Internal kernel changes
- The way that system calls are invoked on the x86-64 architecture has been reworked to make it more uniform and flexible. The new scheme has also been designed to prevent unused (but caller-controlled) data from getting onto the call stack — where it could perhaps be used in a speculative-execution attack.
- The lexer and parser modules used by the kernel build process are now themselves built on the target system (requiring flex and bison) rather than being shipped in the kernel repository.

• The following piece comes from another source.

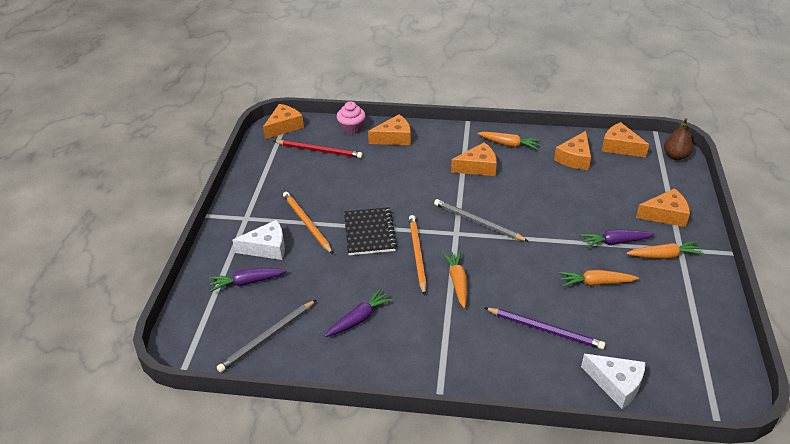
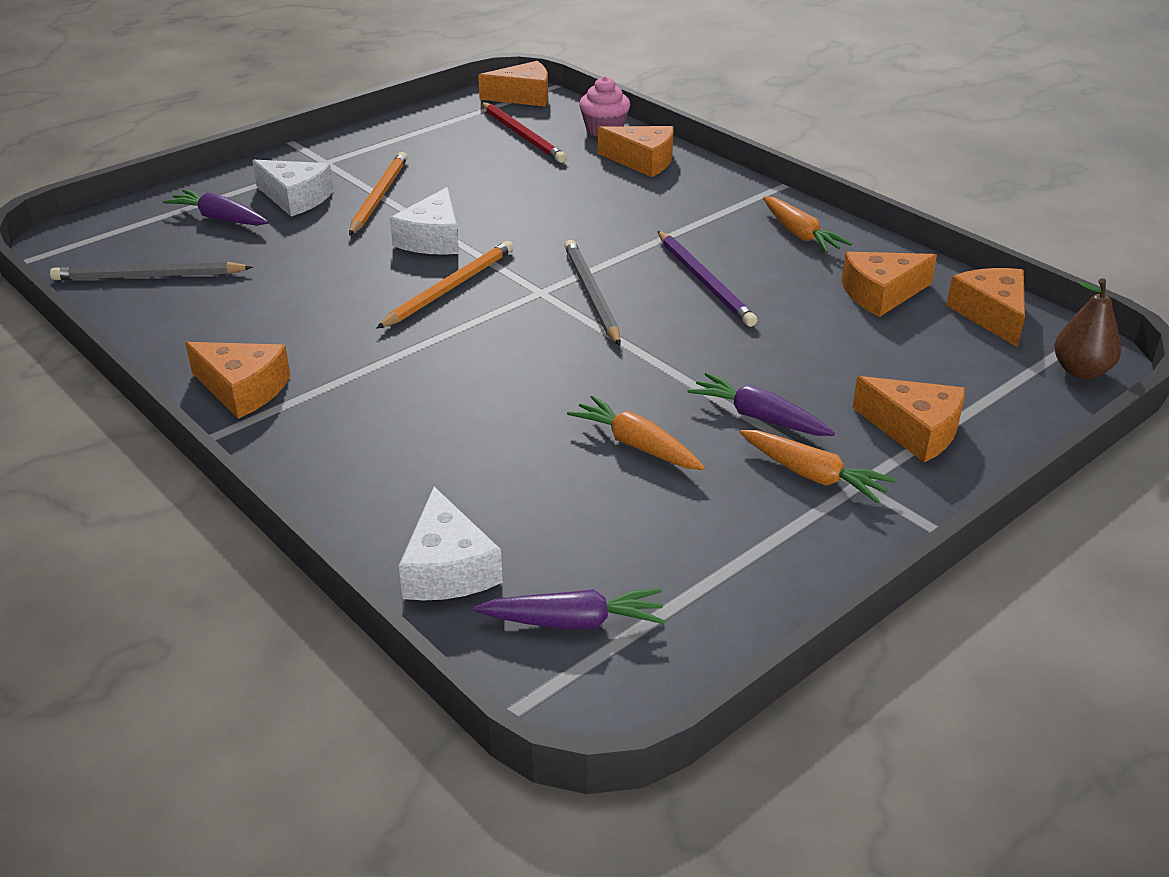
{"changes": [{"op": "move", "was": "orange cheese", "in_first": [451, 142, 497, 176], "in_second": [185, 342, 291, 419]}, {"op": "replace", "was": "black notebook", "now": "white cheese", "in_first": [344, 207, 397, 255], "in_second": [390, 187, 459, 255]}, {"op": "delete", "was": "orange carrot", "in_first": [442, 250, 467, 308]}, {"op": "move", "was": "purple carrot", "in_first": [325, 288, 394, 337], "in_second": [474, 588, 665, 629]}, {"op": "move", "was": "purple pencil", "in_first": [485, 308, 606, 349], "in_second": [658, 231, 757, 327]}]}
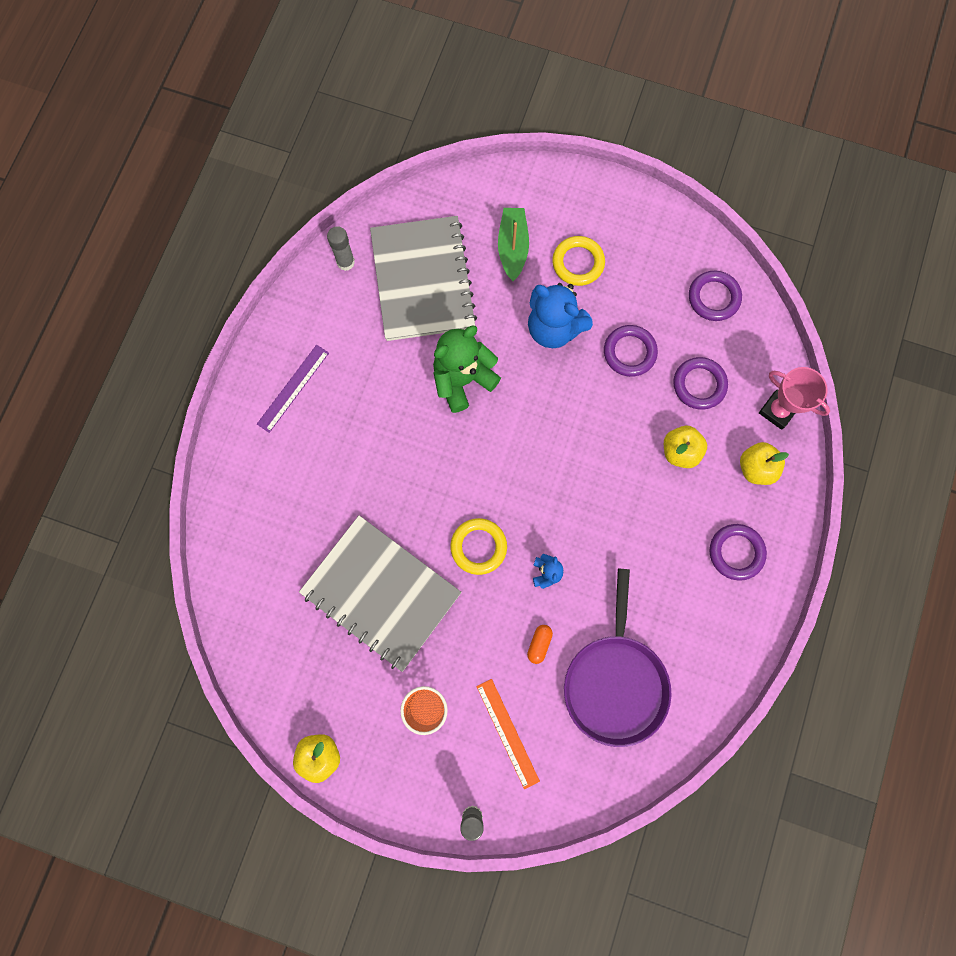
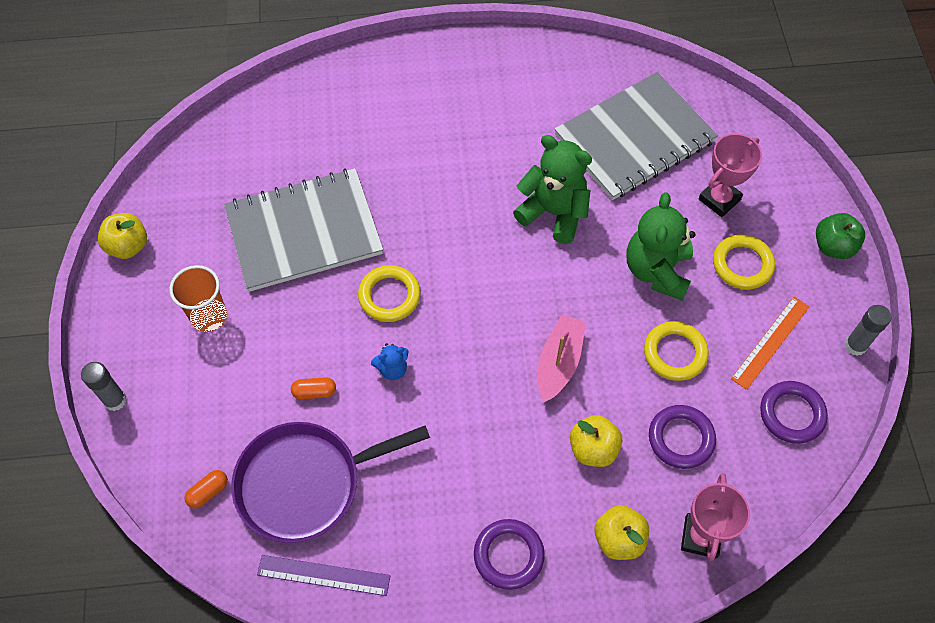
{"changes": [{"op": "replace", "was": "green boat", "now": "pink trophy", "in_first": [498, 208, 529, 281], "in_second": [699, 133, 762, 217]}, {"op": "move", "was": "grey glue stick", "in_first": [327, 226, 355, 271], "in_second": [844, 305, 891, 356]}, {"op": "recolor", "was": "blue teddy bear", "now": "green teddy bear", "in_first": [528, 283, 593, 348], "in_second": [626, 192, 695, 301]}, {"op": "recolor", "was": "purple ring", "now": "yellow ring", "in_first": [604, 325, 658, 377], "in_second": [644, 321, 709, 381]}, {"op": "move", "was": "purple ruler", "in_first": [257, 345, 329, 433], "in_second": [257, 555, 391, 596]}, {"op": "rotate", "was": "grey notebook", "in_first": [299, 515, 462, 672], "in_second": [224, 168, 383, 292], "clockwise": 60}, {"op": "move", "was": "orange ruler", "in_first": [476, 679, 540, 789], "in_second": [731, 297, 810, 390]}, {"op": "insert", "now": "green apple", "in_second": [816, 213, 865, 259]}, {"op": "insert", "now": "pink boat", "in_second": [538, 314, 586, 402]}, {"op": "insert", "now": "orange capsule", "in_second": [184, 470, 228, 508]}]}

As expected, the final diffstat for this merge window shows that more lines of code were deleted than added — 191,000 more. This is only the third time in the kernel's history that a release has been smaller than its predecessor.
Also possibly worthy of note is that the final
SCSI pull pushed the kernel repository to over six-million objects.
Linus added: "I was joking around that that's when I should switch to
5.0, because 3.0 happened at the 2M mark, and 4.0 happened at 4M
objects. But probably not, even if numerology is about as good a reason as
any.
"
This kernel now enters the stabilization process, which will culminate
in the final 4.17 (or maybe 5.0?) release in early June.